Look for a lull in dealmaking at the beginning of 2013 that will last longer than the usual new-year pause. Activity was accelerated at the end of 2012, in part motivated by the likelihood of higher taxes, and there aren't many transactions lined up and ready to go in the pipeline. But predictions are mixed for how 2013 will stack up as a whole, with Ernst & Young LLP seeing the glass half empty and PwC seeing it half full.

E&Y characterizes 2012 as the "wait-and-see year." The New York advisory firm reports that M&A activity declined in the U.S. and around the world, with the number of deals dropping 10 percent and overall deal value sliding 26 percent, making it the slowest year for M&A since 2002. (E&Y cites data from Thomson Financial as of Nov. 26.)

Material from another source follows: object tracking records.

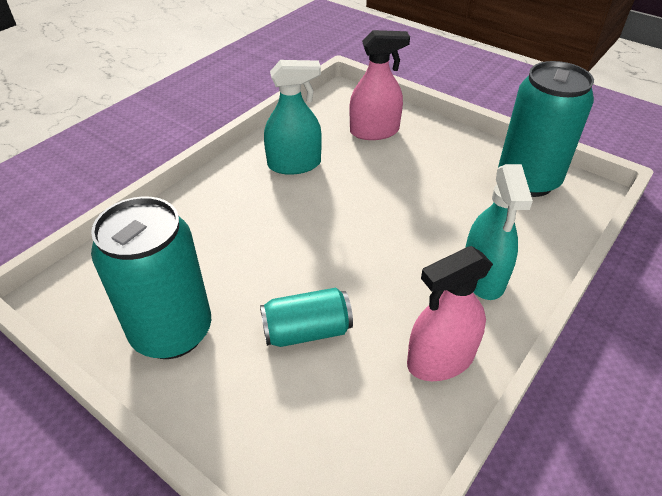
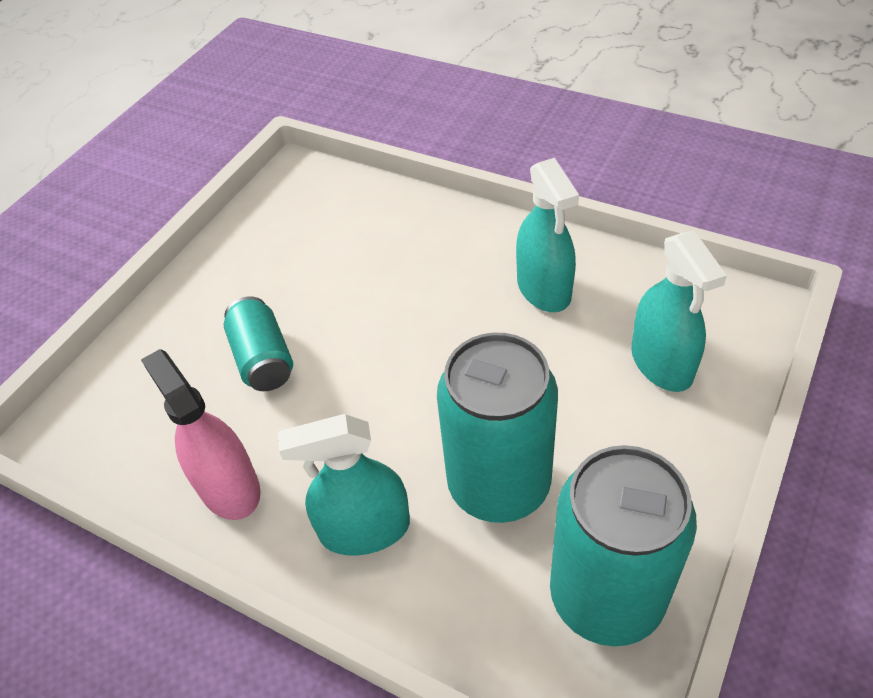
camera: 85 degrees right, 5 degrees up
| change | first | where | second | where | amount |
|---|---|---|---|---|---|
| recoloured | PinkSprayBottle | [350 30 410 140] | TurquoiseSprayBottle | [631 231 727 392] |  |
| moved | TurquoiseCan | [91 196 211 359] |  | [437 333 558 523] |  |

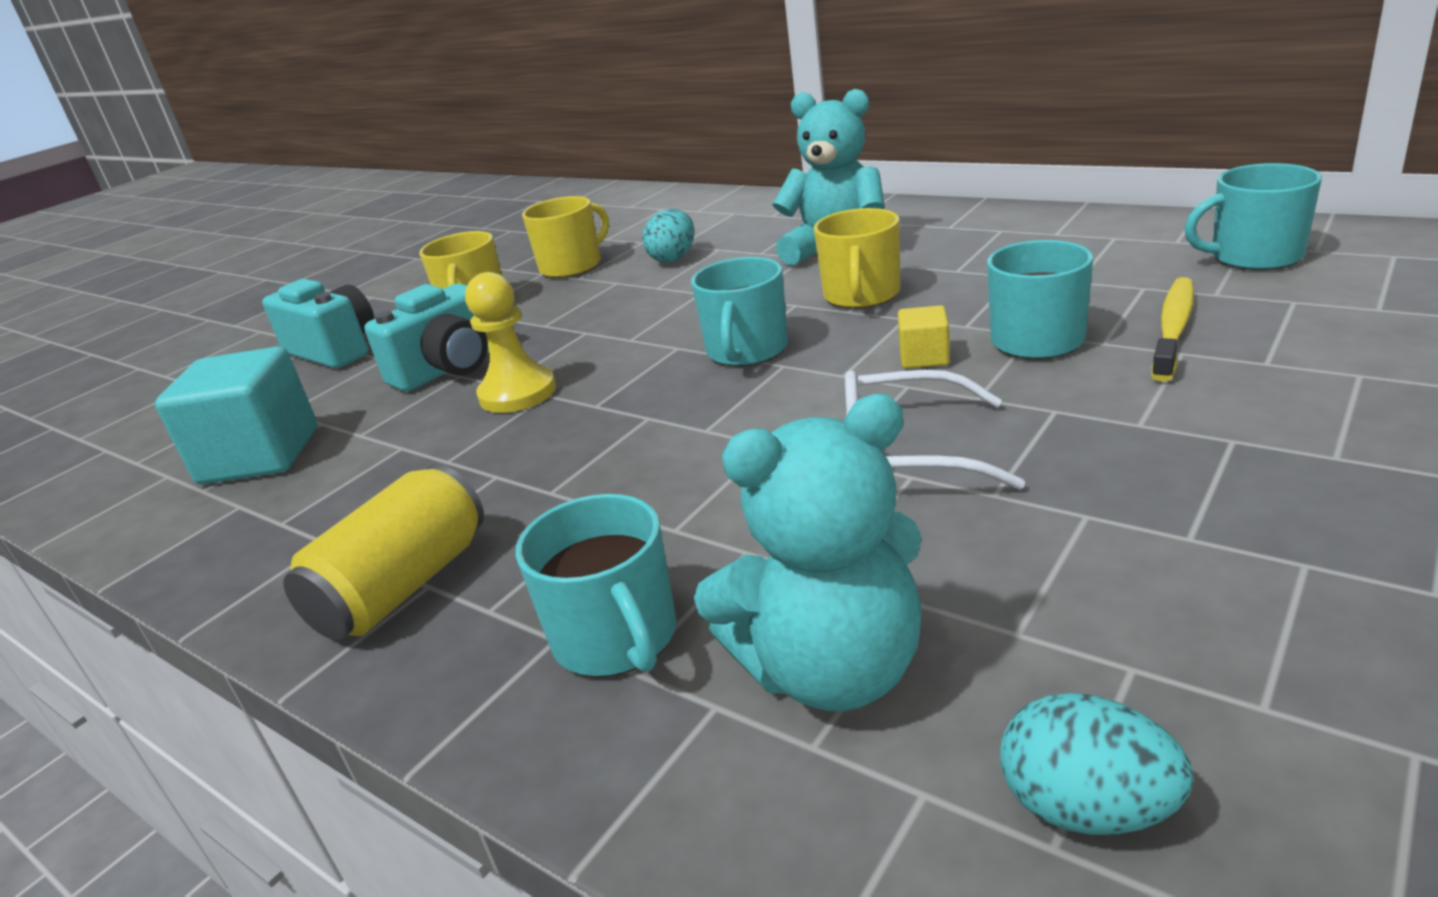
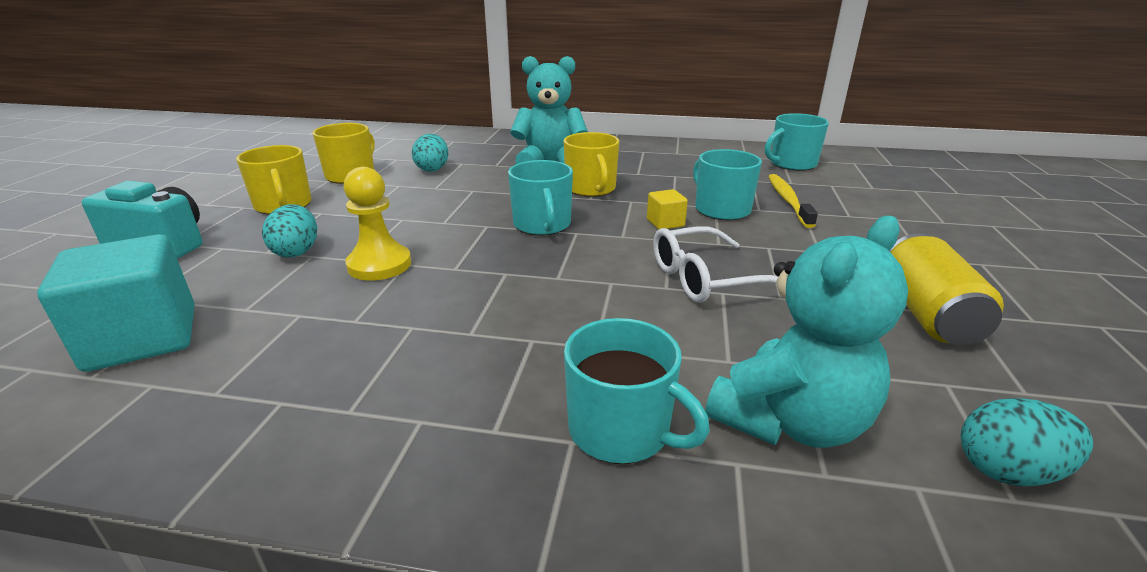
camera: 30 degrees left, 0 degrees up
| change | first | where | second | where | amount |
|---|---|---|---|---|---|
| replaced | TurquoiseCamera | [364 283 489 392] | TurquoiseEgg | [262 204 317 258] |  |
| moved | YellowCan | [283 464 484 640] |  | [890 234 1004 345] |  |

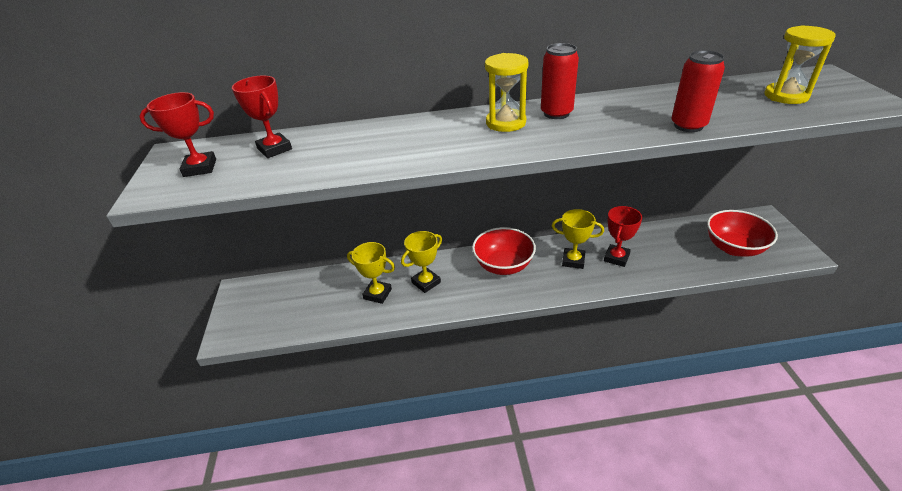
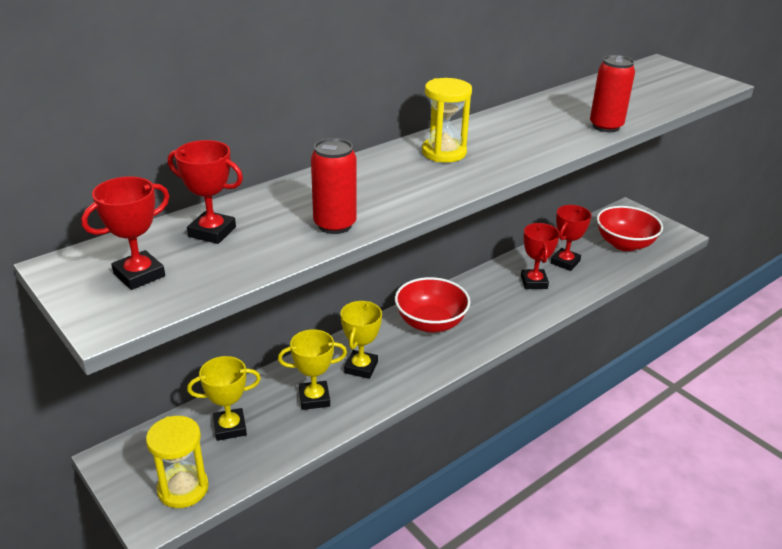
camera: 35 degrees left, 5 degrees down
| change | first | where | second | where | amount |
|---|---|---|---|---|---|
| moved | YellowHourglass | [765 25 836 104] |  | [146 416 209 508] |  |
| moved | RedCan | [541 43 579 119] |  | [311 138 357 234] |  |
| moved | YellowTrophy | [552 209 604 269] |  | [187 356 261 441] |  |
| added |  |  | RedTrophy | [551 205 592 271] |  |

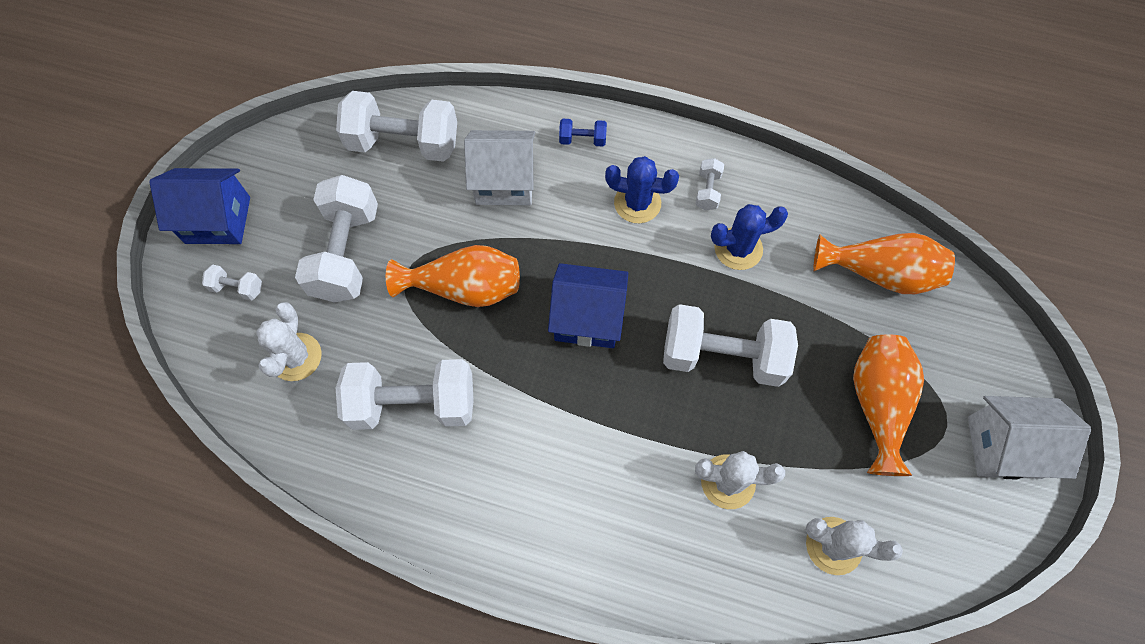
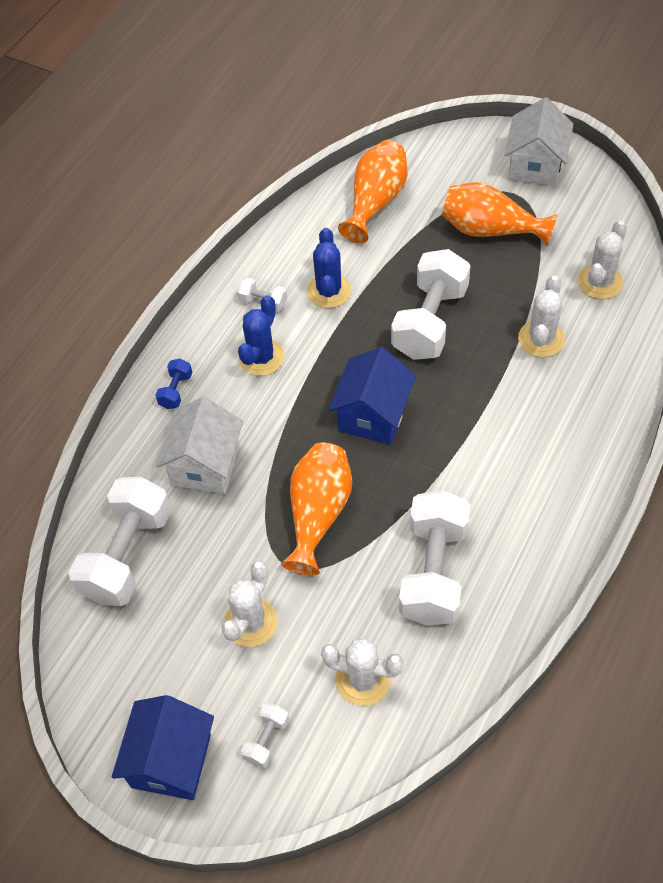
camera: 75 degrees left, 10 degrees down
| change | first | where | second | where | amount |
|---|---|---|---|---|---|
| replaced | WhiteDumbbell | [295 175 378 303] | WhiteCactus | [221 561 277 647] |  |

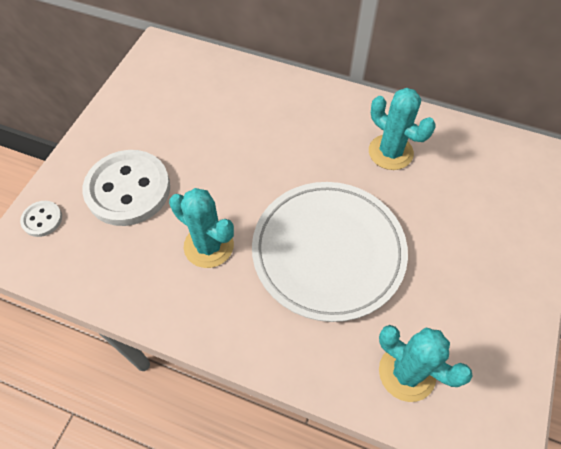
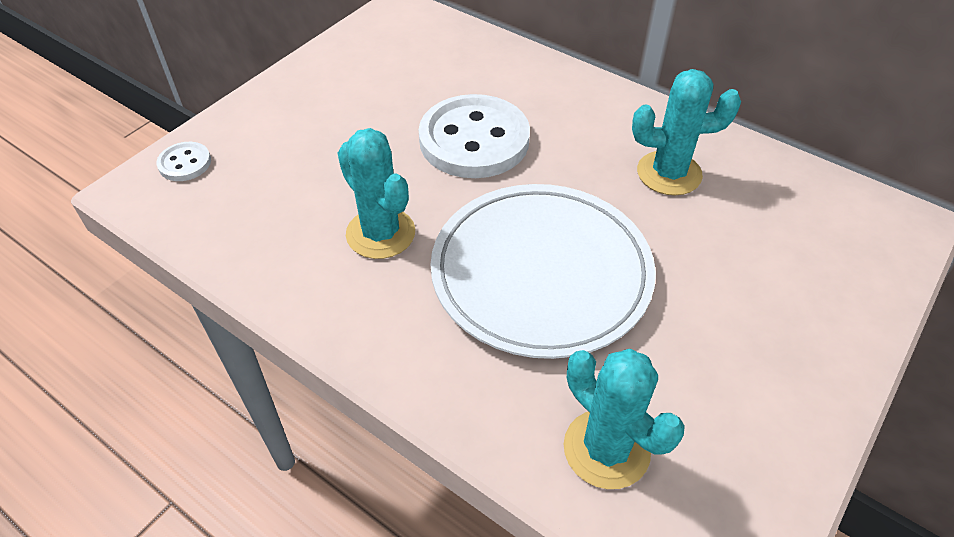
camera: 15 degrees right, 10 degrees down
| change | first | where | second | where | amount |
|---|---|---|---|---|---|
| turned | TurquoiseCactus | [369 88 435 170] |  | [632 69 741 195] | 60 degrees counterclockwise |
| moved | WhiteButton | [82 150 170 226] |  | [419 94 530 178] |  |

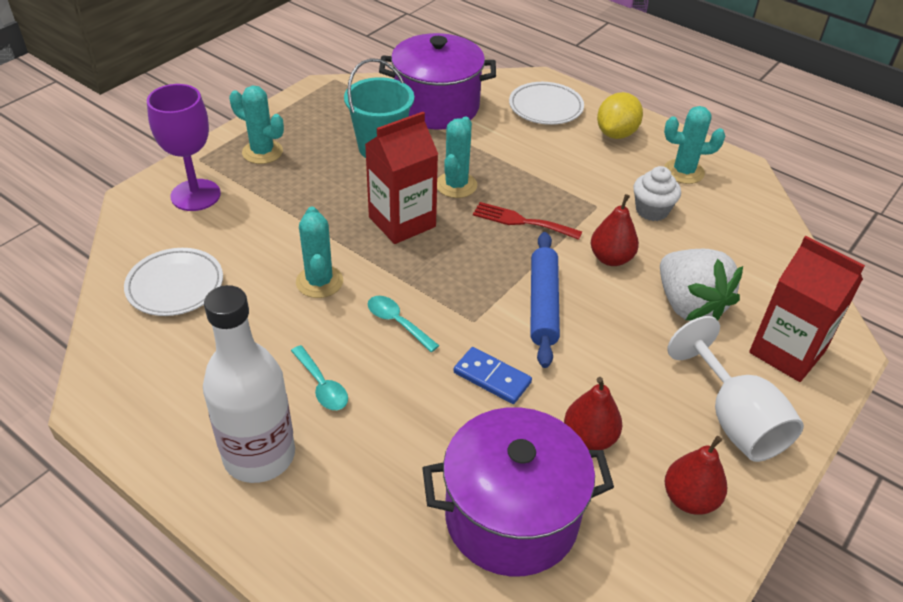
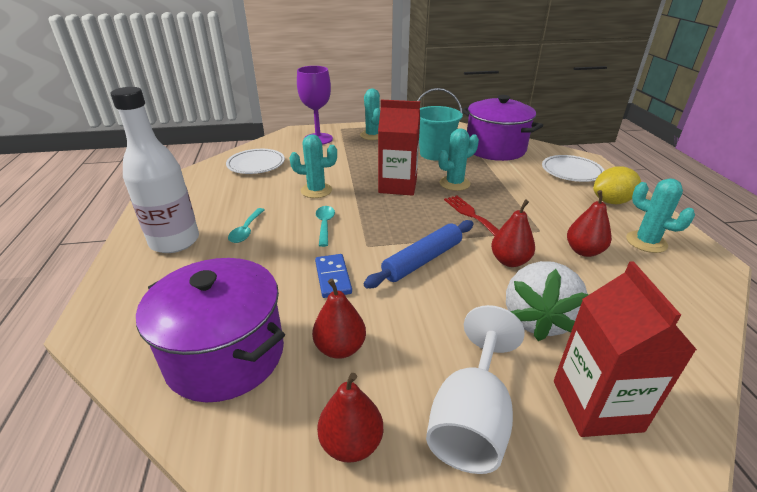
camera: 45 degrees right, 10 degrees down
| change | first | where | second | where | amount |
|---|---|---|---|---|---|
| replaced | WhiteCupcake | [633 166 681 221] | RedPear | [567 190 612 257] |  |
| turned | TurquoiseCactus | [296 206 343 298] |  | [290 134 337 198] | 60 degrees clockwise |

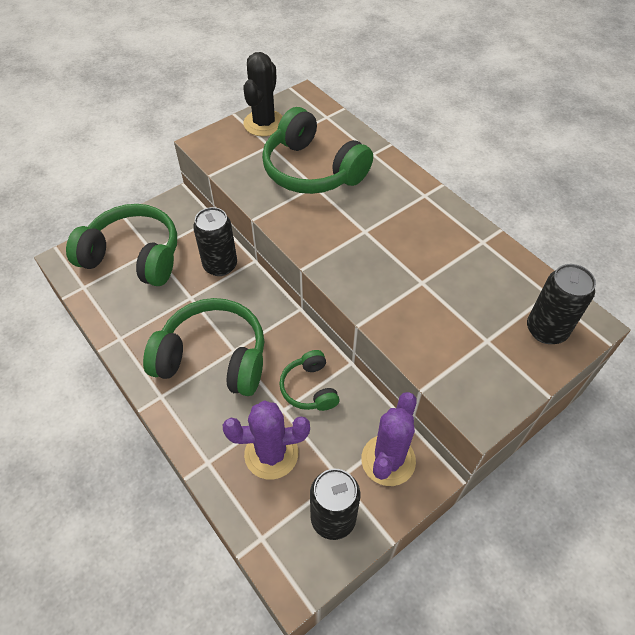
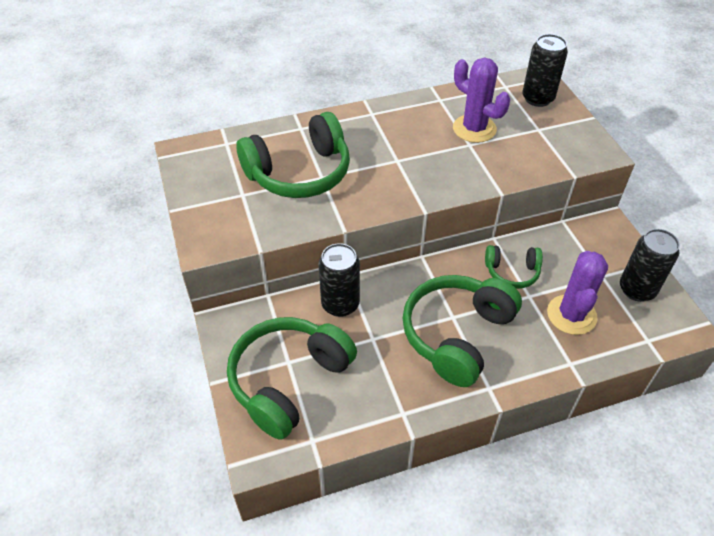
camera: 70 degrees left, 5 degrees down
| change | first | where | second | where | amount |
|---|---|---|---|---|---|
| removed | BlackCactus | [243 52 283 137] |  |  |  |
| moved | PurpleCactus | [361 392 417 486] |  | [453 58 510 143] |  |

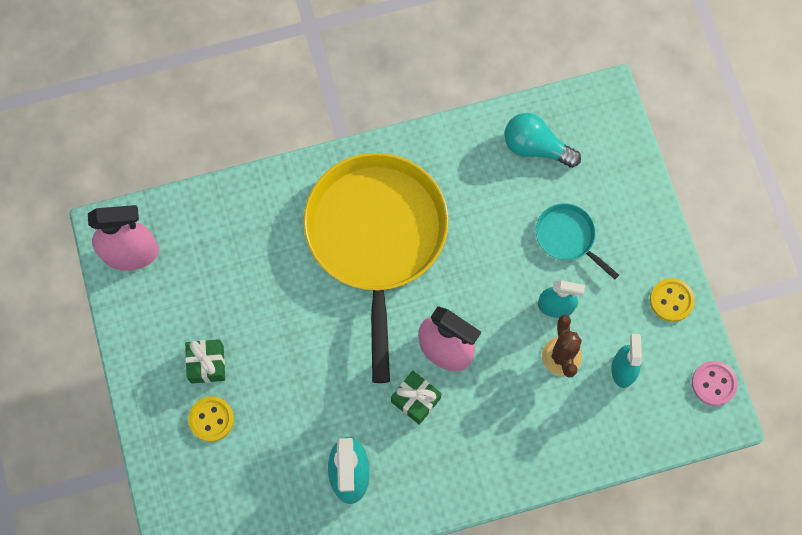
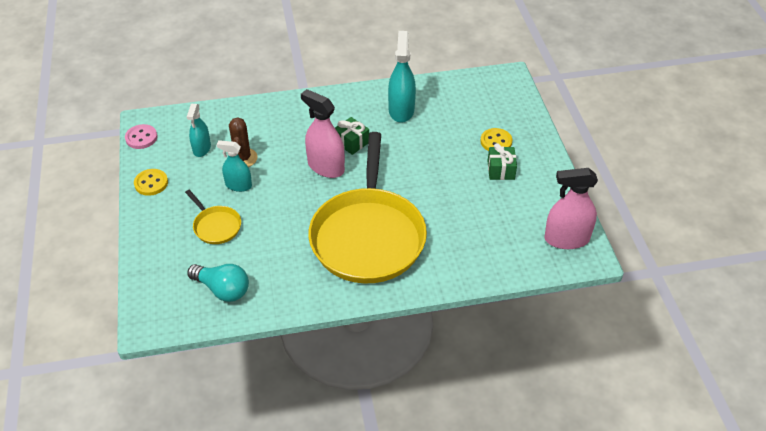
camera: 175 degrees left, 25 degrees down
| change | first | where | second | where | amount |
|---|---|---|---|---|---|
| recoloured | TurquoisePan | [536 203 619 279] | YellowPan | [185 190 241 244] |  |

Lack of opportunity was not the problem, says E&Y. The main reason for the slowdown was corporate conservatism, and the firm expects that mood to continue, dragging M&A down with it in 2013.

More optimism comes from PwC, which points out that October was the most active month for dealmaking since August 2011, with the number of transactions spiking to 754. Ongoing access to capital and financing, strengthened balance sheets and divestiture activity lead the New York advisory firm to conclude that 2013 will be a stronger year for U.S. mergers and acquisitions.

On several points, both advisory firms agree, and it's where their crystal balls overlap that the middle market and private equity have much to look forward to in 2013.

E&Y says smaller deals will prevail. Of the companies that are planning an acquisition, 81 percent say they will consider deals worth $500 million or less, according to E&Y's U.S. Capital Confidence Barometer. PwC says that, in the absence of transformative mega deals, middle-market deals were the "silver lining" for deal activity in 2012, accounting for 98 percent through November. It's a trend the firm expects to continue in 2013.

Private equity is a bright spot, according to both firms. PE maintained its trajectory from 2011, says E&Y. PE saw a considerable improvement in exits, both through M&A and initial public offerings, which were up 13 percent to 365 public debuts in 2012. Another healthy sign: PE fundraising was fairly active in 2012, with a 38 percent increase in committed capital raised from the previous year, says E&Y.

Private equity firms continue to plan for multiple exit options, including refinancing debt, recaptializations, IPOs and sales to strategic buyers, points out PwC. On the buy side, the firm describes private equity as a very active deal participant, especially in the middle market and with divested corporate assets. A main driver fueling PE deals in the U.S. market is increased availability of high-yield debt, says PwC.

The firms also agree when it comes to identifying the industry sectors most fertile for dealmaking, at least in the long term: financial services; healthcare and pharmaceuticals; and oil and gas.

Even E&Y ends on an up beat. Ongoing European instability may translate into opportunities for U.S. buyers with healthy balance sheets, and, if the fiscal cliff in the U.S. gets resolved and there is more stability in Europe, "we could see a real spark in M&A activity in 2013."